Mr. Oxley. I thank the gentleman for his contribution. I
now recognize the gentleman from Staten Island, Mr. Fossella.
Mr. Fossella. Thank you, Mr. Chairman. And welcome to the
panel, distinguished as they may be. Let me commend you as
well, and Chairman Bliley, my good colleague, Ed Towns for
pursuing this as well as Ed Markey, who is not here.

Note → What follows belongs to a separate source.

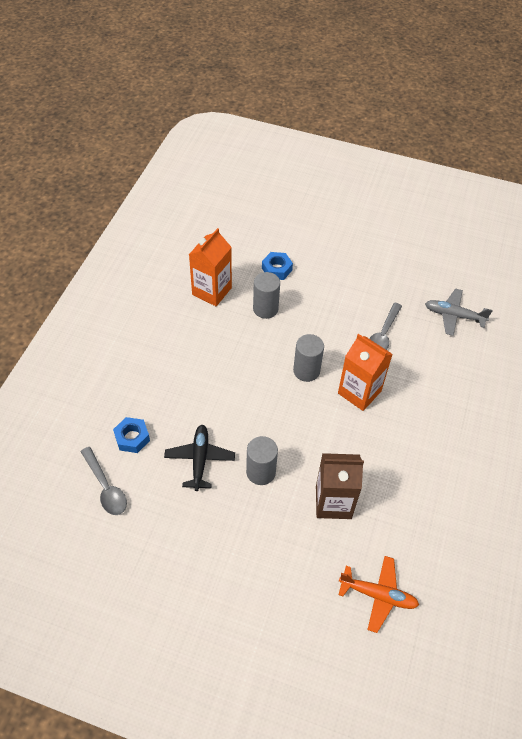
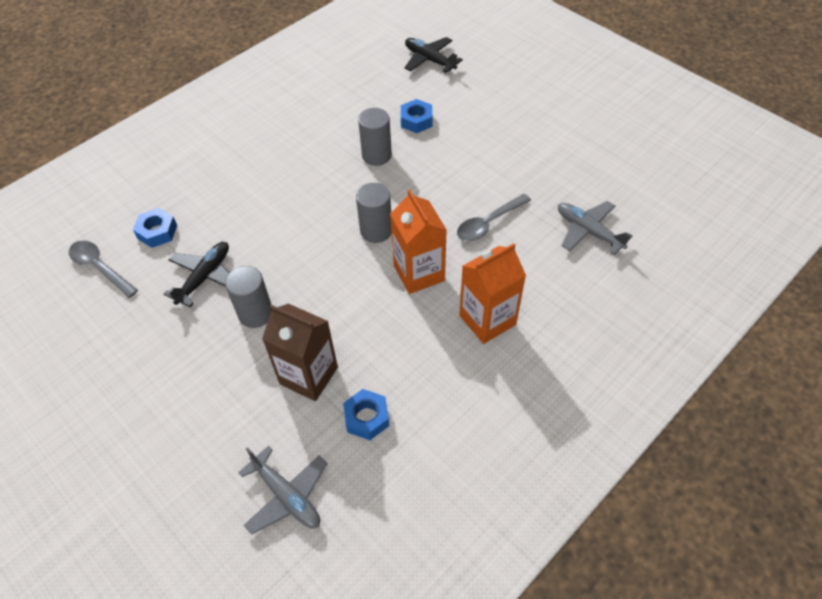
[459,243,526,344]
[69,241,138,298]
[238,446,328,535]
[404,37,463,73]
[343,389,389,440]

As I said earlier today, this is a common sense measure
that I think is long overdue, and one of the things that was
stated earlier, I think it was Mr. Zarb had talked about one of
the wonders of the last several years has been the growth and
participation by ordinary Americans who, decades ago, probably
would not have participated in the enhancement of wealth in
this country, and it is a great thing.
I think 1 day every family should own a share of corporate
America and will be better off for it. But this is a measure
that I think goes beyond those who just failed math who may not
understand fractions. It is something whose time has come. Over
the last couple of years, while the industry, mind you, there
were folks who were in the trenches trying to make this
conversion happen, they deserve a lot of credit too for doing
so in an appropriate way and to the degree that we were able to
work and interface with the industry.
I always found them to be honest and people of integrity as
those you see before us, Chairman Levitt, and especially Dick
Grasso as well on the New York Stock Exchange. Not only is it
important in the envy of the world in terms of the capital
markets that we should be very proud of, and these gentlemen
and all of whom they represent, but it is also important to the
people I represent. New York City, as Ed Towns said, is really
so closely related to the financial service industry and the
markets, and we should never lose that, but also because people
that live in Ed Towns' district and people that live in my
district work every day for the New York Stock Exchange and for
Nasdaq. So for that, I am grateful. Let's get on with the
[Additional statements submitted for the record follow:]
Prepared Statement of Hon. Tom Bliley, Chairman, Committee on Commerce
Mr. Chairman, three years ago I joined you and Ed Markey to move
our stock markets to decimals. Decimals are important for two reasons.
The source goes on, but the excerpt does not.